In the Secret Doctrine of the Goddess Tripura, a yogini gives this teaching to the proud Astavakra, who claims that nothing in this world is unknown to him:

“As long as the movement of the intelligence toward the outside has not been suspended, there is no possible inner gaze. As long as there is no inner gaze, one does not attain this pure consciousness. This inner gaze is devoid of all tension or strain: how could it belong to an intellect strained with effort?

“This is why you must approach yourself from your own essence, abandoning any kind of tension or strain. Then, for an instant, you will rejoin your own essence and you will sustain yourself in it without thought. Then you will remember yourself, and you will understand in what sense consciousness is simultaneously both unknowable and perfectly known. Such is the truth. When you have known it, you will reach the immortal state.

“That is all I have to say to you, oh ascetic’s son! Now I salute you and am on my way. If you could not understand all this simply by listening, then King Janaka, the best of the sages, will enlighten you. Ask him unceasingly and he will remove all your doubts.”

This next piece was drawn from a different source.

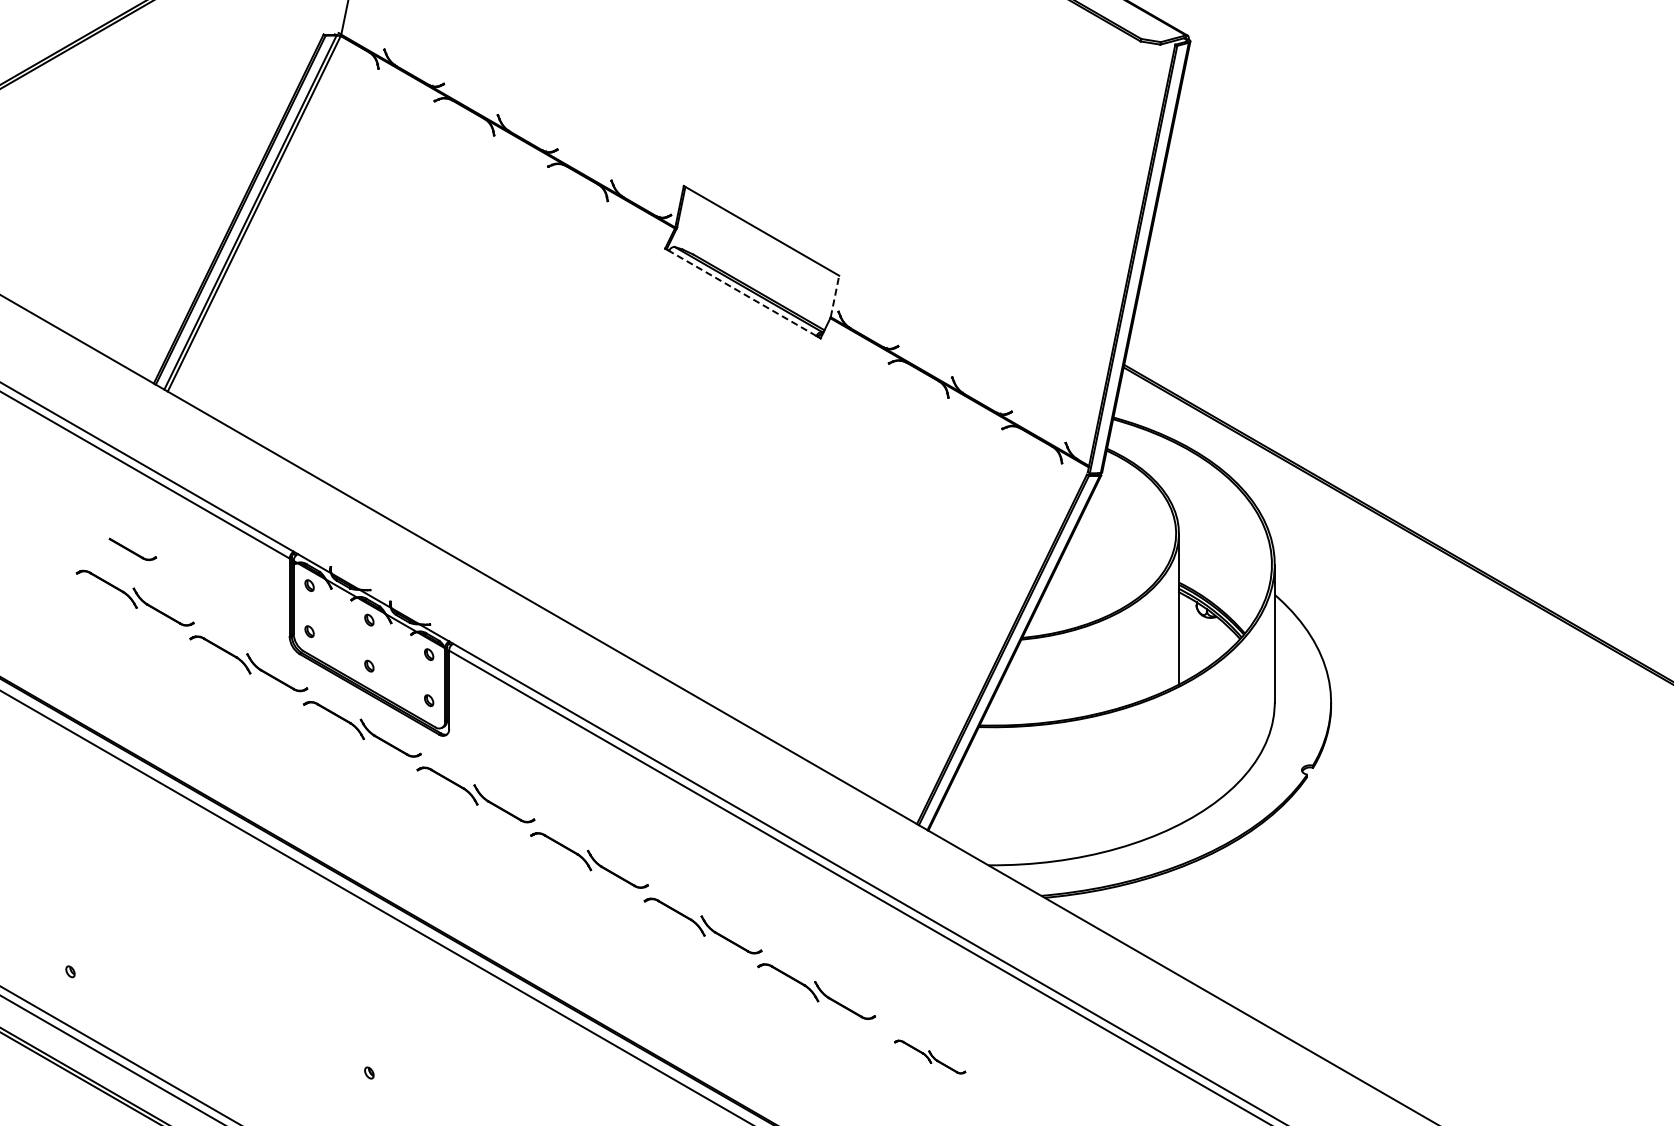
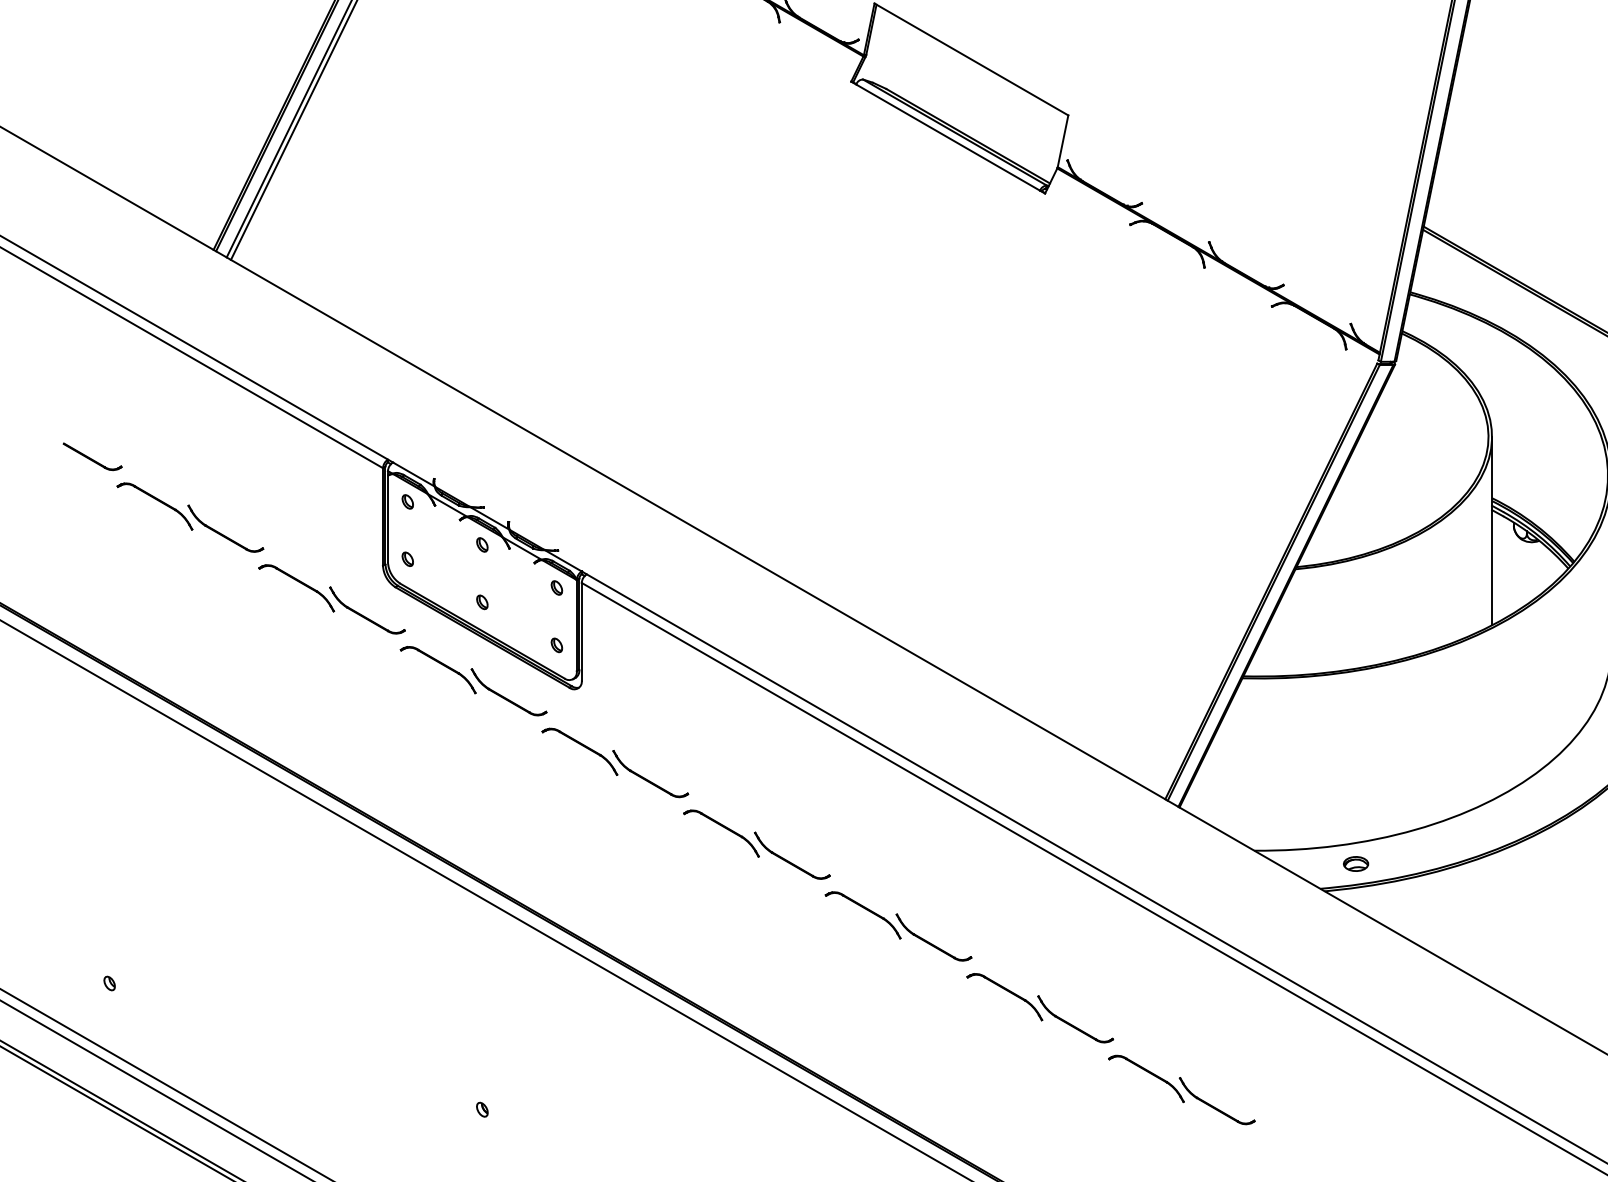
line: (742, 293) -> (947, 137), dashed -> solid
line: (835, 295) -> (1063, 140), dashed -> solid
part: (132, 549) -> (92, 456), moved
part: (1069, 875) -> (1355, 863), added
part: (929, 1056) -> (1180, 1089), size x1.67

Upon these words, while the king was paying her homage and while all the members of the assembly were bowing down, the yogini disappeared like a cloud chased by the wind.34

Easefulness allows immaculate consciousness to emerge; presence in our actions allows this same consciousness to unfold spherically toward the world, to contact it deeply, and to let it come back to the source of the heart, where each perception finds freshness and tremoring vibration.

Thus, as Asanga says in one of the marvelous definitions of what a Bodhisattva is,

the unceasingly-increasing relaxation and ease of body and Heart allow him [the Bodhisattva] to obtain a fundamental base . . . his body and consciousness having become supple to the highest degree. . . . Having understood that the world is only latent tendencies and being devoid of self and the initial seeds of pain, he eliminates this view of the self which does not aim for the good of others and he takes refuge in the great view of the Self with great benefit because this view is transmitted to the equitable, impartial consciousness of self and other; all beings having been substituted for the “I,” this consciousness becomes the source of the disinterested activity of the Bodhisattva in consideration and in the interest and favor of all.35

Here, we are far from the idea of the Bodhisattva who refuses to enter nirvana before all people are saved because, for the adherents of Yogacara, the opposing of samsara and nirvana is absent of presence to the world. The state of nirvana infuses all of samsara, and the absolute is found in reality, as Ma-tsu and the Ch’an masters maintain.

A Ch’an story tells of how two adepts, one of the Ch’an school, the other of a different school, meet along a river. The adept of the other school says that his master possesses extraordinary powers. Seated on one side of the river, this master can draw in the air the marks printed on a piece of paper that one of his disciples is holding on the other side of the river. “And your master, of what marvels is he capable?”

“My master is a great magician,” answers the Ch’an adept. “When he is thirsty, he drinks; when he is hungry, he eats; when he is tired, he goes to bed.”

This is the kind of elegy for simple, ordinary reality that is found all through Ch’an, Yogacara, dzogchen, and Kashmiri Shaivism.

Presence becomes more and more firmly established and leads to what the last chapter of the colossal Avatamsaka Sutra names “entrance into the kingdom of Reality.”

The sage is thus capable of acting with lightning-bolt speed, because dualistic thought no longer paralyzes him. His acts are instantaneous and carriers of light; this is what is called nonaction. The sixth consciousness is short-circuited, the unconscious is no longer buried, and the whole tremoring vibration of the senses constantly comes to celebrate that consciousness from which all movement and action emanate.